- Film poster
- French: Quitter la nuit
- Directed by: Delphine Girard
- Written by: Delphine Girard
- Produced by: Jacques-Henri Bronckart
- Starring: Selma Alaoui; Guillaume Duhesme; Veerle Baetens;
- Cinematography: Juliette Van Dormael
- Edited by: Damien Keyeux
- Music by: Sébastien Monnoye
- Production companies: Versus Production Colonelle Films Haut et Court The Reunion
- Distributed by: O'Brother Distribution Haut et Court Entract Films
- Release date: September 5, 2023 (Venice);
- Running time: 108 minutes
- Countries: Belgium France Canada
- Language: French

= Through the Night (2023 film) =

2023 drama film

Through the Night (Quitter la nuit) is a 2023 drama film, written and directed by Delphine Girard.
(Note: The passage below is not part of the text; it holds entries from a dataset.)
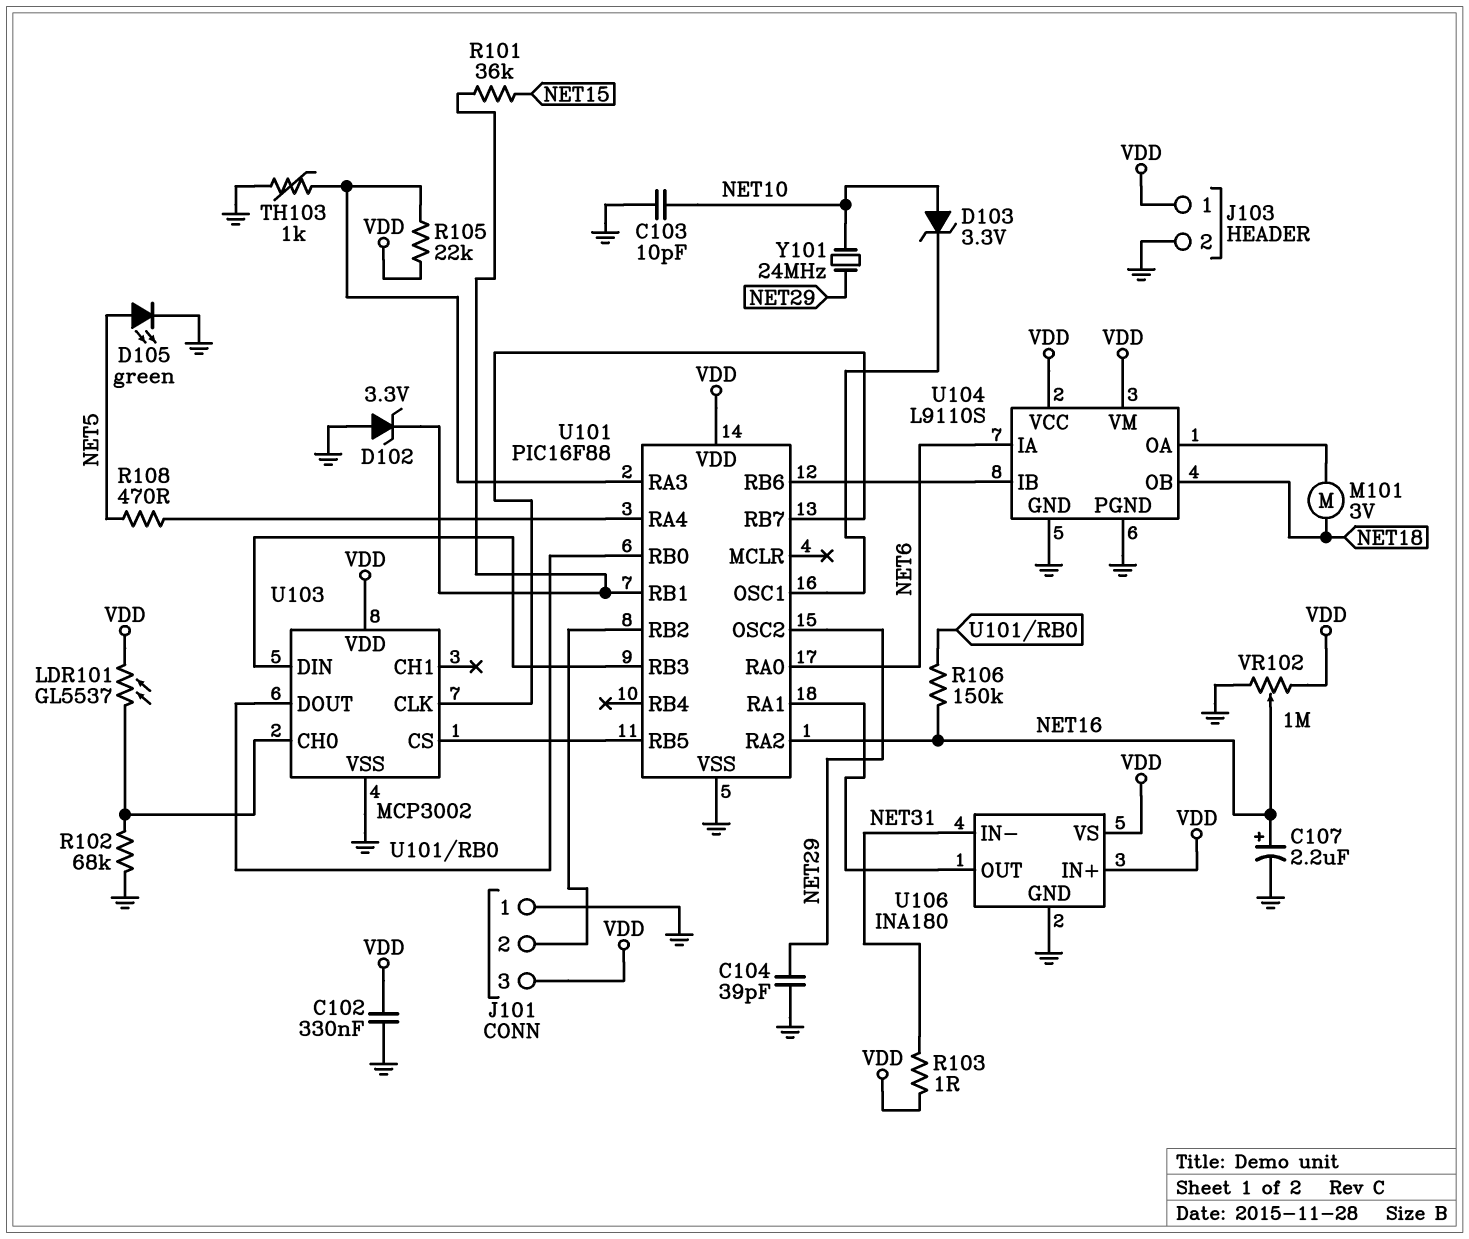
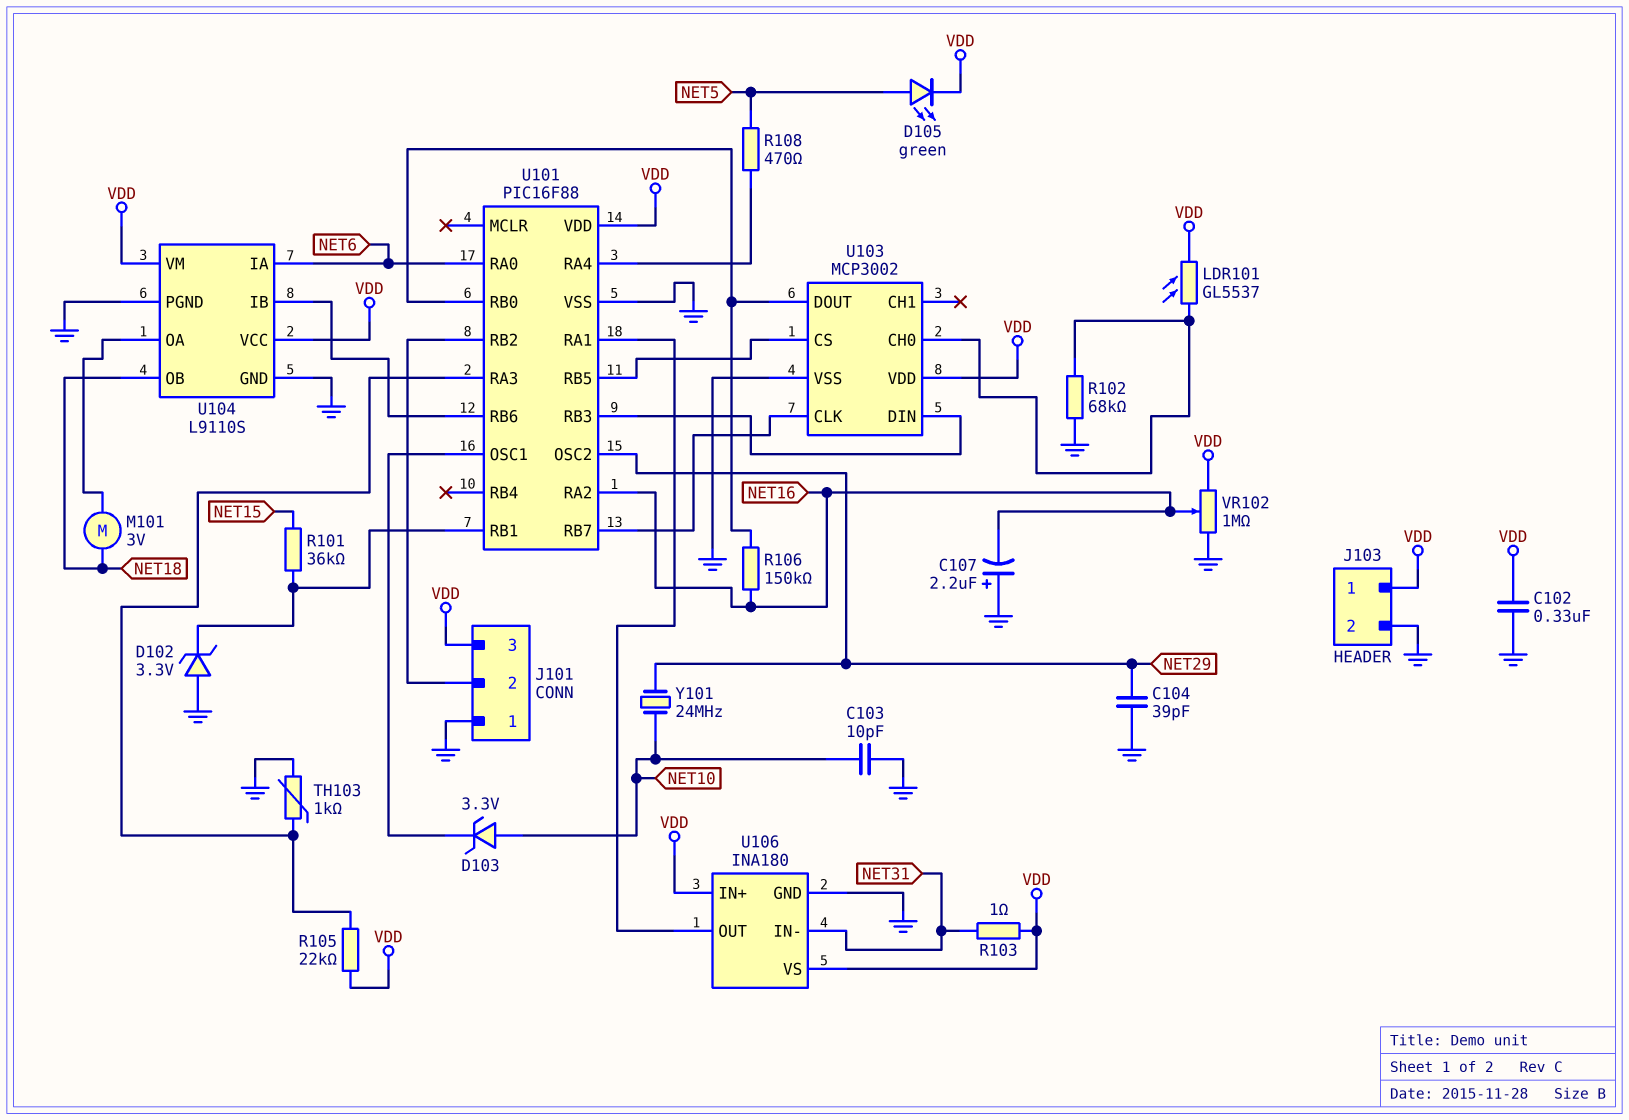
C107: 2.2uF (plus NET16, minus GND) -> 2.2uF (plus GND, minus NET16)
D105: LED green (A NET5, K GND) -> LED green (A NET5, K VDD)

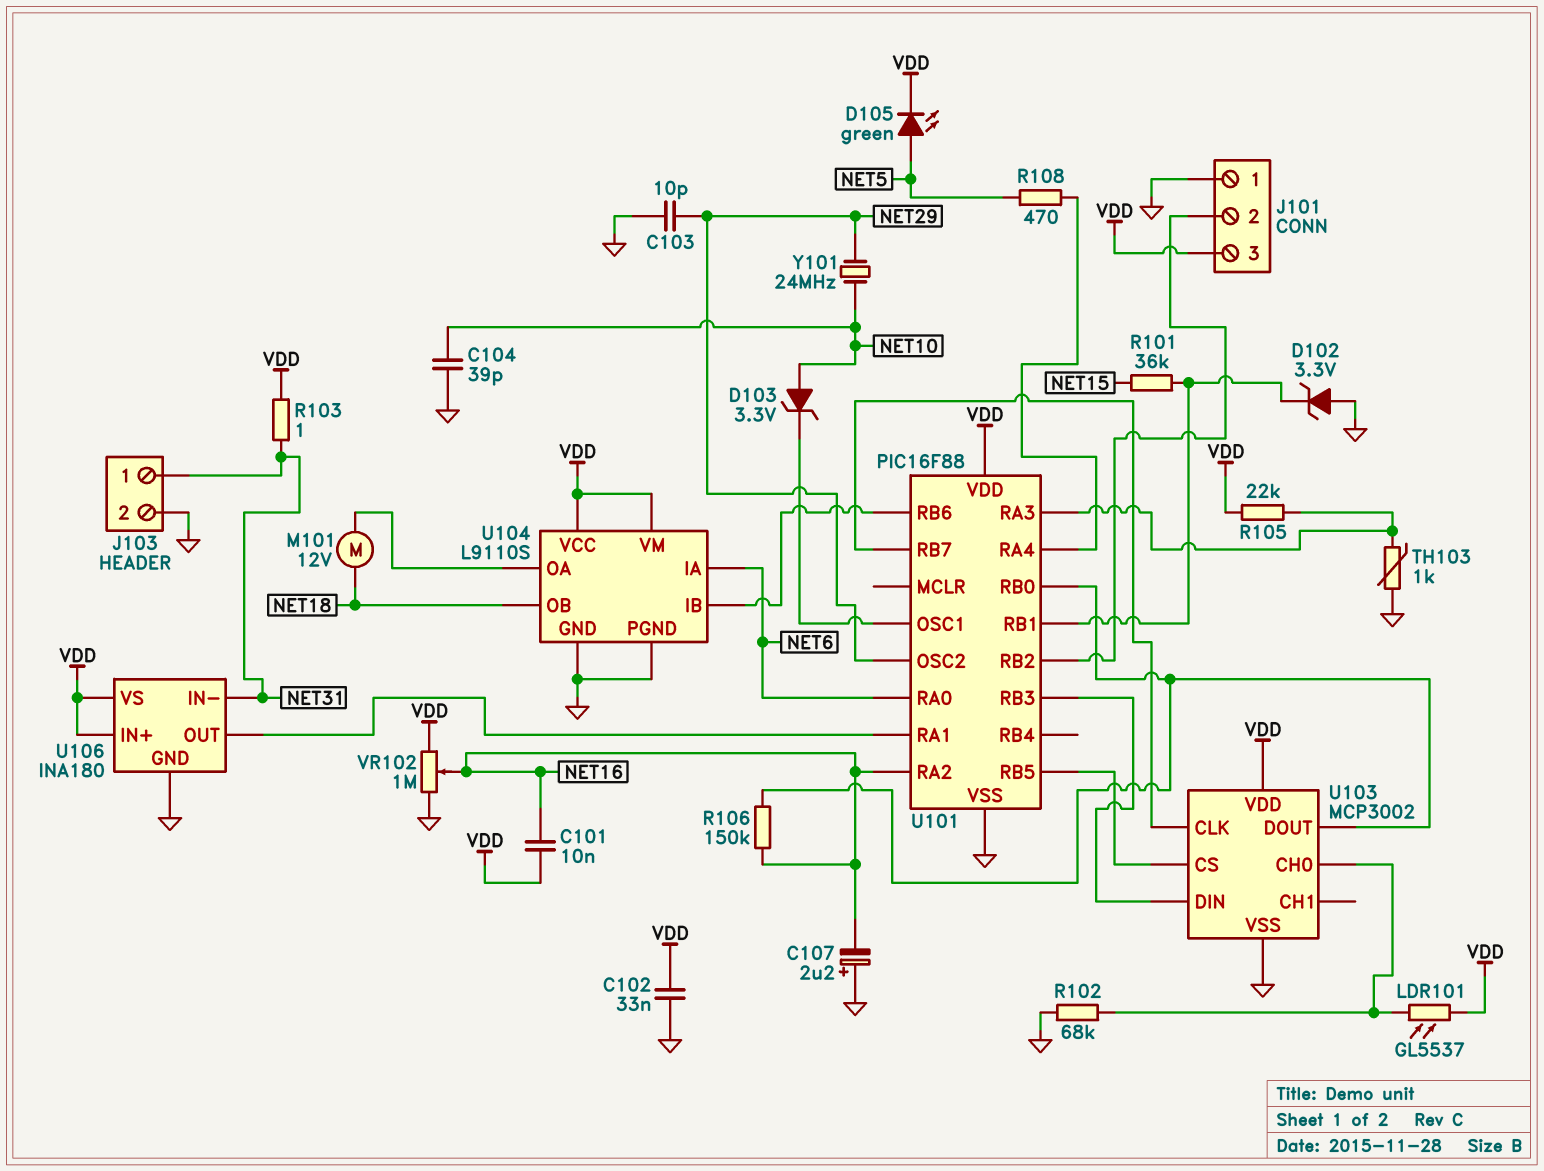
C101: none -> 10nF (NET16, VDD)
C102: 330nF (GND, VDD) -> 33nF (GND, VDD)
C103: 10pF (GND, NET10) -> 10pF (GND, NET29)
C104: 39pF (GND, NET29) -> 39pF (GND, NET10)
J103 pin 1: VDD -> NET31
M101: motor 3V (NET18, U104/OA) -> motor 12V (NET18, U104/OA)

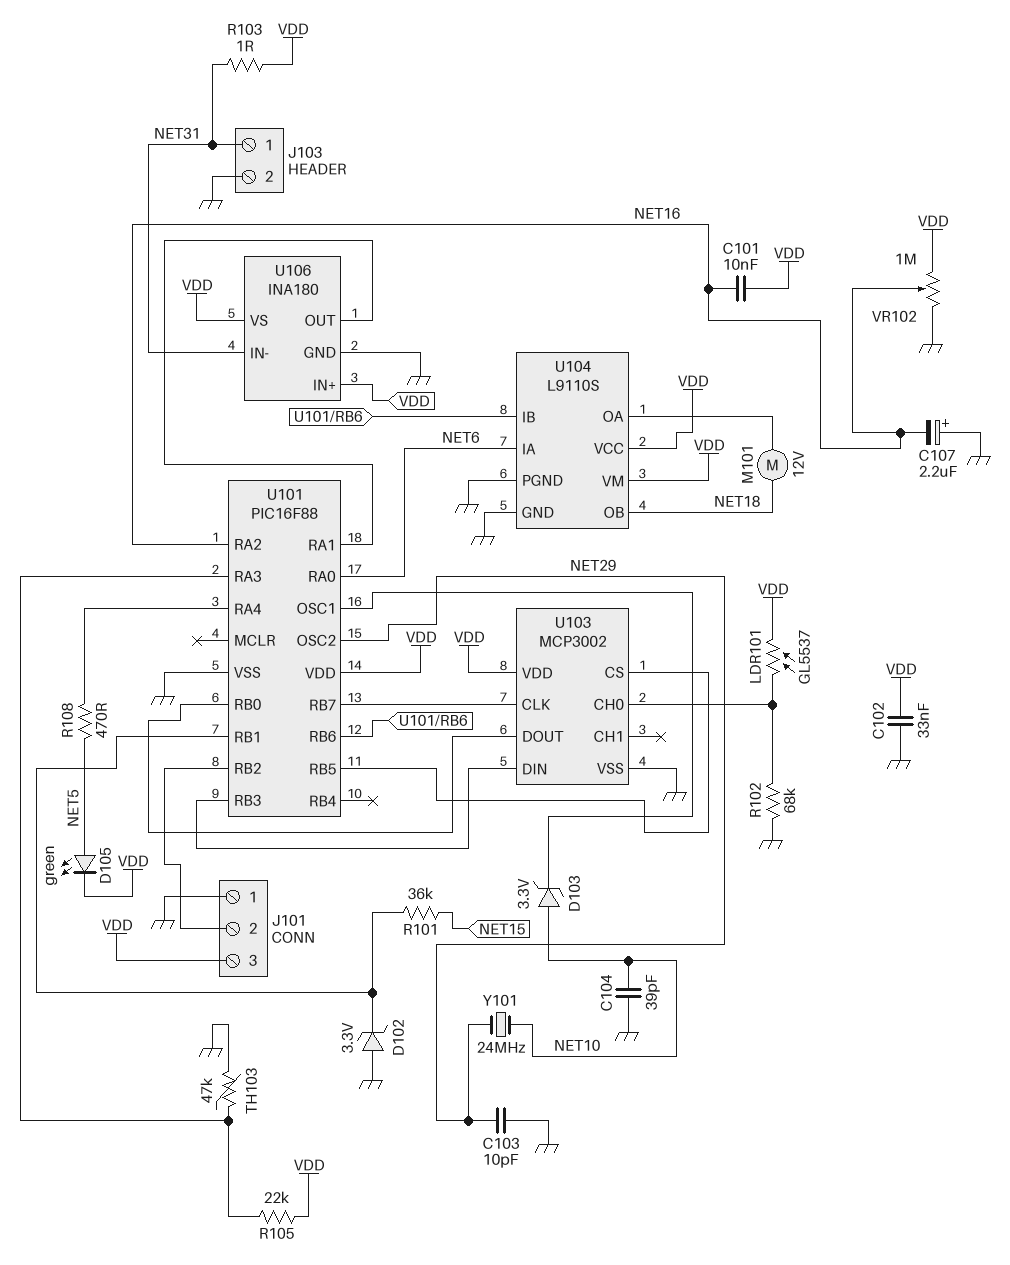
R106: 150k (NET16, U101/RB0) -> none
TH103: 1k (GND, U101/RA3) -> 47k (GND, U101/RA3)

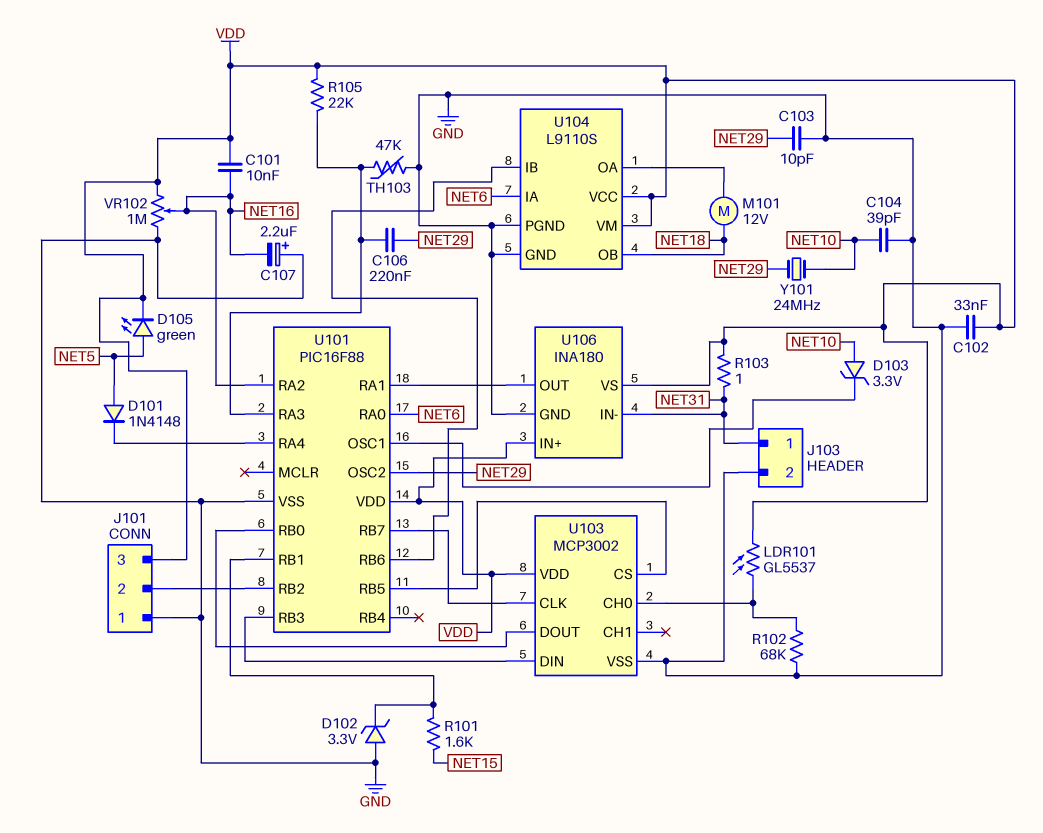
C106: none -> 220nF (NET29, U101/RA3)
D101: none -> diode 1N4148 (A NET5, K U101/RA4)
R101: 36k (NET15, U101/RB1) -> 1.6k (NET15, U101/RB1)
R108: 470 (NET5, U101/RA4) -> none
A coproduction of companies from Belgium, France and Canada, the film is an expansion of her 2018 short film A Sister (Une sœur), centring on Aly (Selma Alaoui) as she navigates the aftermath of being sexually assaulted by Dary (Guillaume Duhesme).

The cast also includes Veerle Baetens as Anna, the emergency responder who first responded to Aly's call for help, as well as Anne Dorval, Adèle Wismes, Gringe, Florence Janas, Astrid Whettnall and Sabrina Lopez Leonard in supporting roles.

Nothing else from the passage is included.